Some, especially the Brits, enjoy decades-old vintage Champagne that begins to show oxidation, which I consider a flaw. Others, including myself, like a little yeastiness in the nose and on the palate, a quality not easily detected in Franciacortas.
But overall, the Franciacortas I recently sampled certainly bested most other Italian sparklers and compared more than favorably with a wide range of Champagnes.
Brothers and Sisters
Fratelli Berlucchi is owned by five siblings, whose Selected Estates Brut Rose 2007 is lush with raspberry-like fruit and just enough dryness to give it ideal balance. The fruit struggles to stay on the palate yet does carry to the finish.

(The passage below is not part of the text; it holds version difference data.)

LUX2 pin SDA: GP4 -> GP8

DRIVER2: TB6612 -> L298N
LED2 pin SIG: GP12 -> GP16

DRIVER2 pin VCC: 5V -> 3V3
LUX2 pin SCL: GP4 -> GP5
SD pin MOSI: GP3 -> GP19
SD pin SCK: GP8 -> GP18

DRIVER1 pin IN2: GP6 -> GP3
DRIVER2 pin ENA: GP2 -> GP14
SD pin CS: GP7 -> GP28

Barone Pizzini Brut non-vintage ($24) was highly effervescent, with great vitality, though not much fruit or any yeastiness. It’s refreshing but little more.
Monte Rossa Prima Cuvee non-vintage ($24) was bone dry with tiny bubbles. I found this the most lackluster of the sampling, despite it being among the priciest.

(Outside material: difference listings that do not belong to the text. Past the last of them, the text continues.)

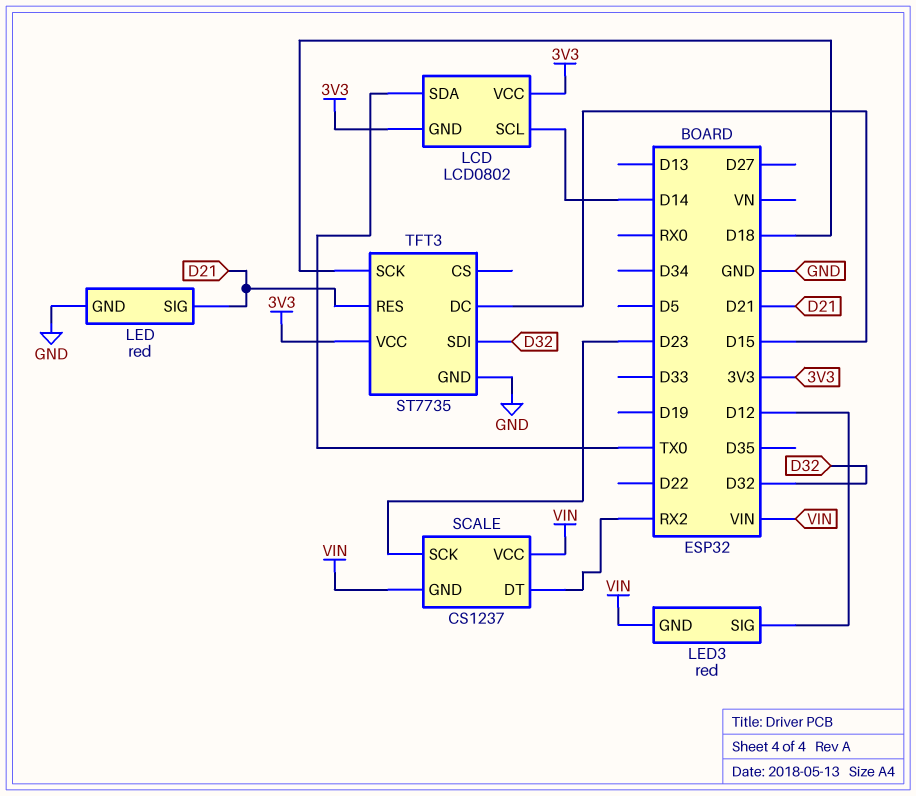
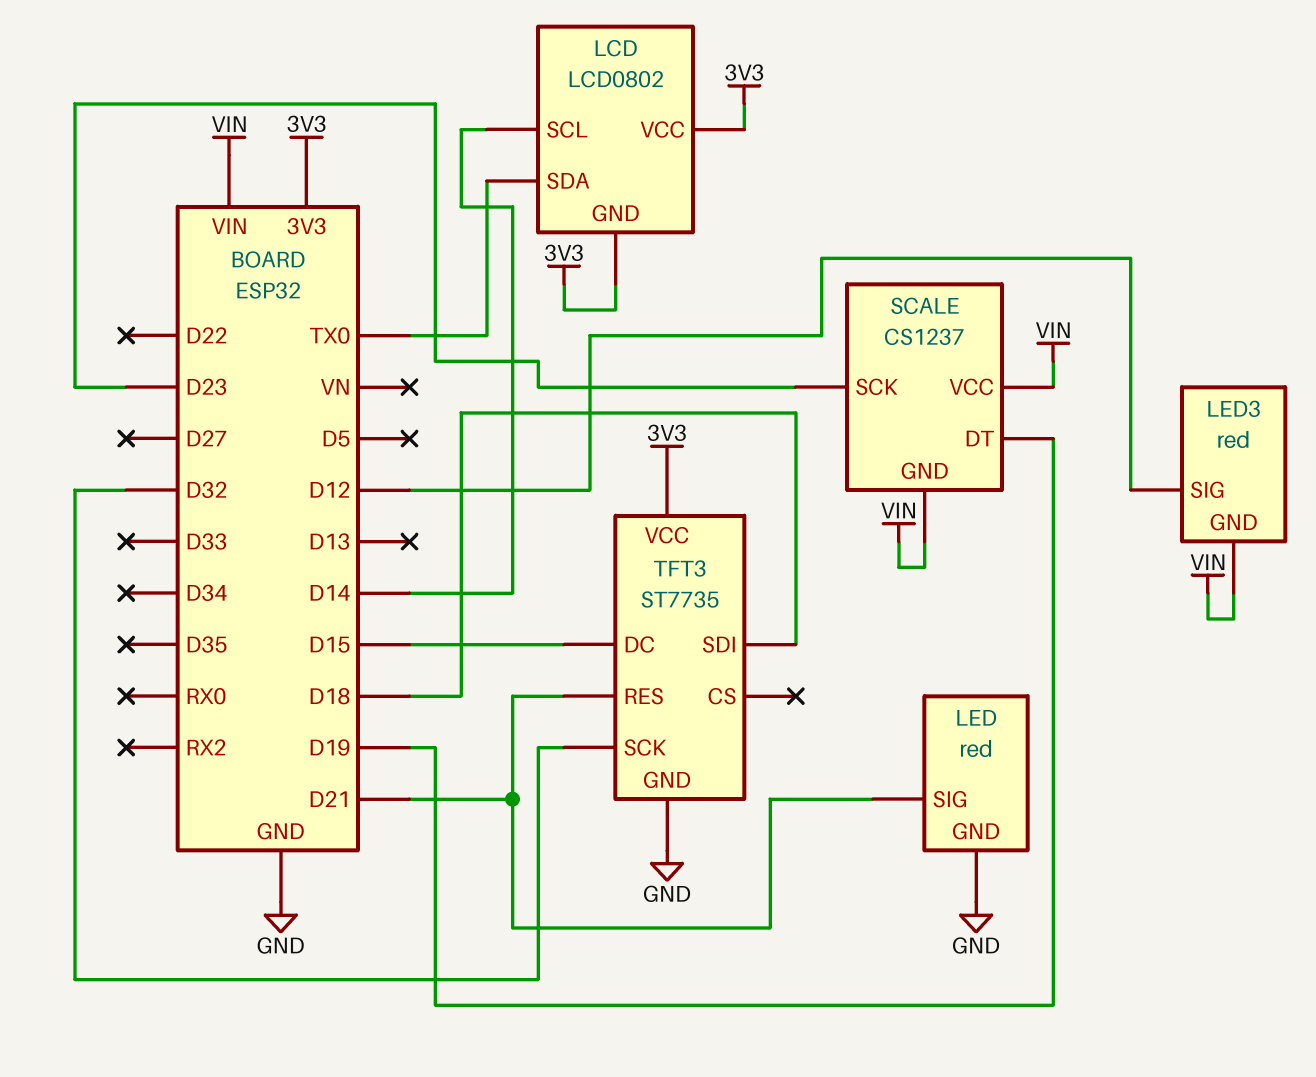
SCALE pin DT: RX2 -> D19
TFT3 pin SCK: D18 -> D32
TFT3 pin SDI: D32 -> D18

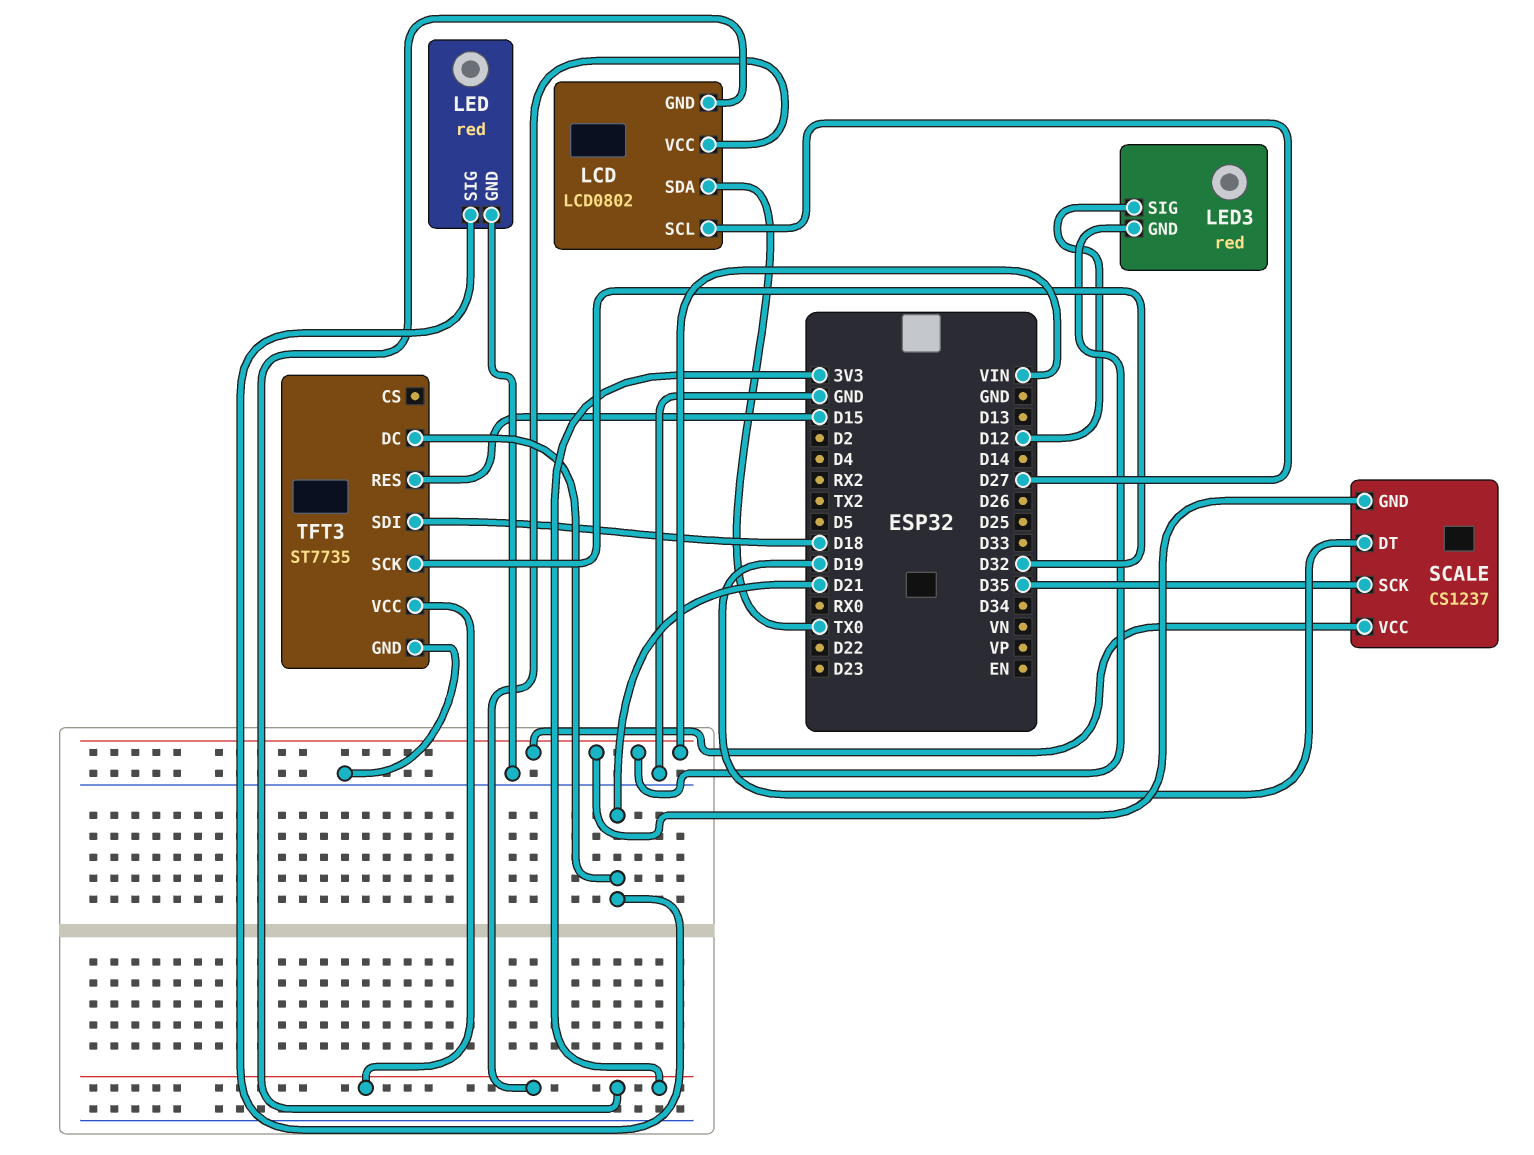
LCD pin SCL: D14 -> D27
SCALE pin SCK: D23 -> D35
TFT3 pin DC: D15 -> D21
TFT3 pin RES: D21 -> D15

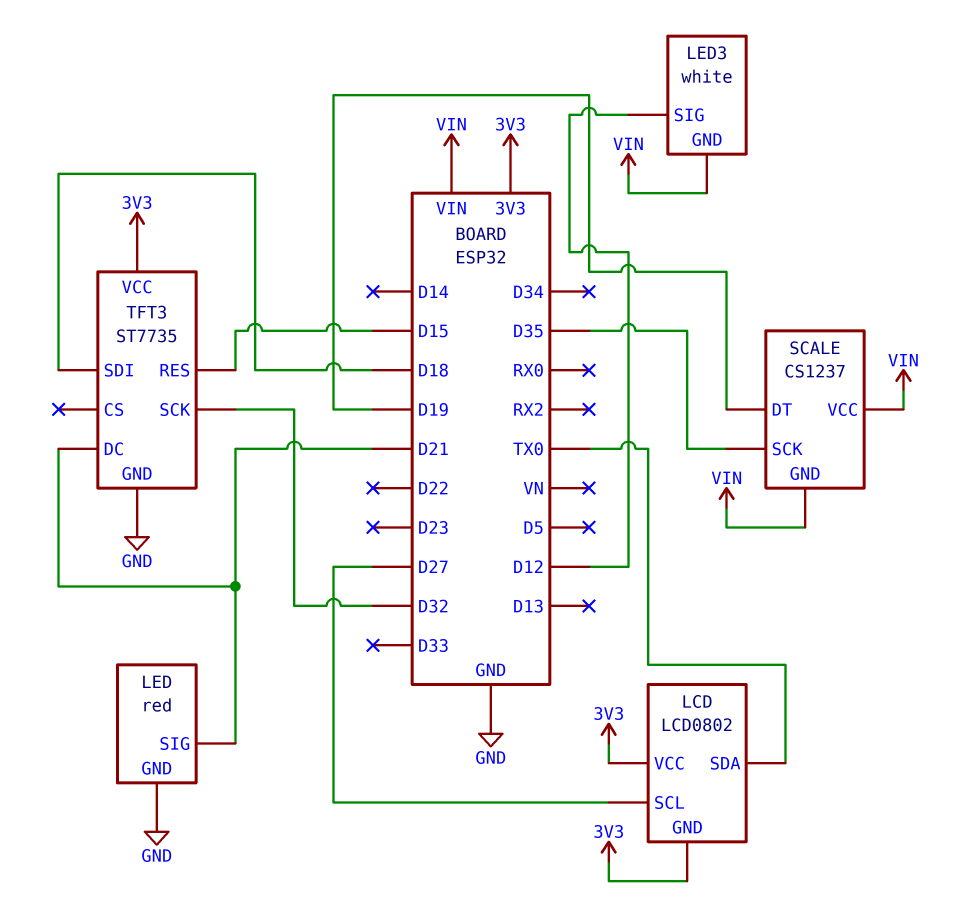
LED3: red -> white

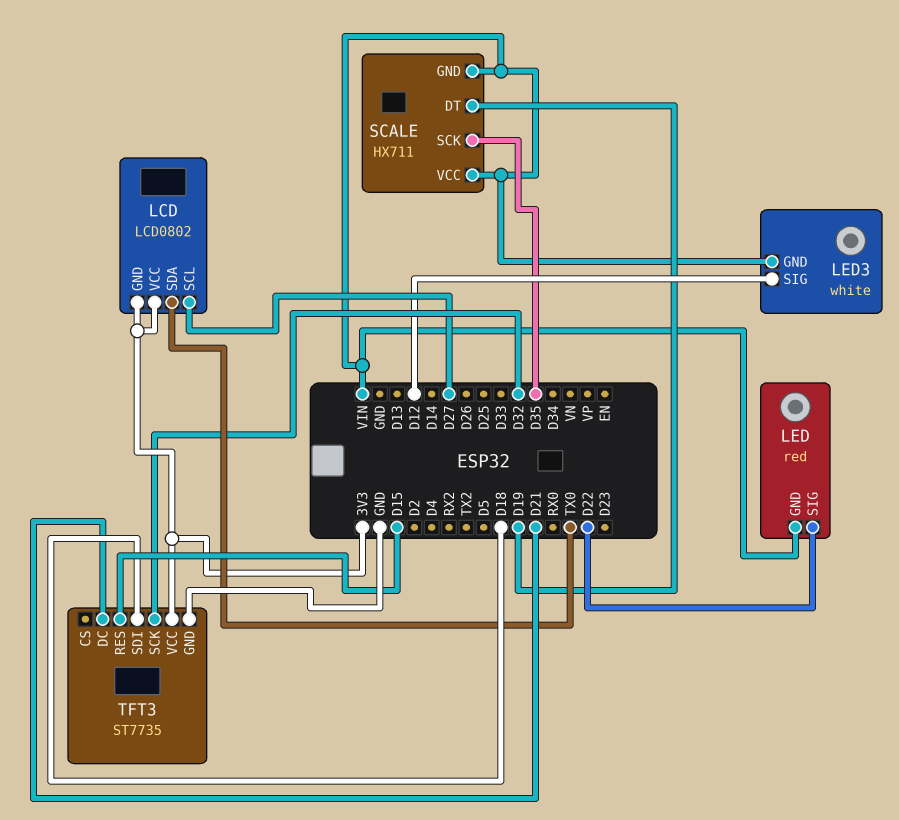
LED pin GND: GND -> VIN
LED pin SIG: D21 -> D22
SCALE: CS1237 -> HX711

Montenisa Brut Rose non-vintage had plenty of bubbles and a fine tangy flavor, a little like prosecco but drier and more refined, its rose color and depth coming from pinot nero grapes. The label notes that the wine is “bottled by” Tuscan wine aristocrat Marchese Antinori. Its U.S. price ranges from $32 to $45, making it the most expensive of those I sampled.
Quite golden in color, the 100 percent chardonnay Fratelli Muratori Crespia Novalia Brut ($22) was deliciously dry, very refreshing, with a slight hint of age on the back of the palate, having been kept on the lees for 24 months. It compares very favorably with a fine non-vintage Champagne.
I was most impressed by Contadi Castaldi Rose non-vintage ($22), whose minimalist label covers an impressive sparkler that upon opening foams in the glass, retaining an effervescent head of bubbles long after. There’s a light cherry flavor and bouquet here that makes it very good with food and, with all those bubbles, is sure to make you happy.
(John Mariani writes on wine for Muse, the arts and leisure section of Bloomberg News. The opinions expressed are his own.)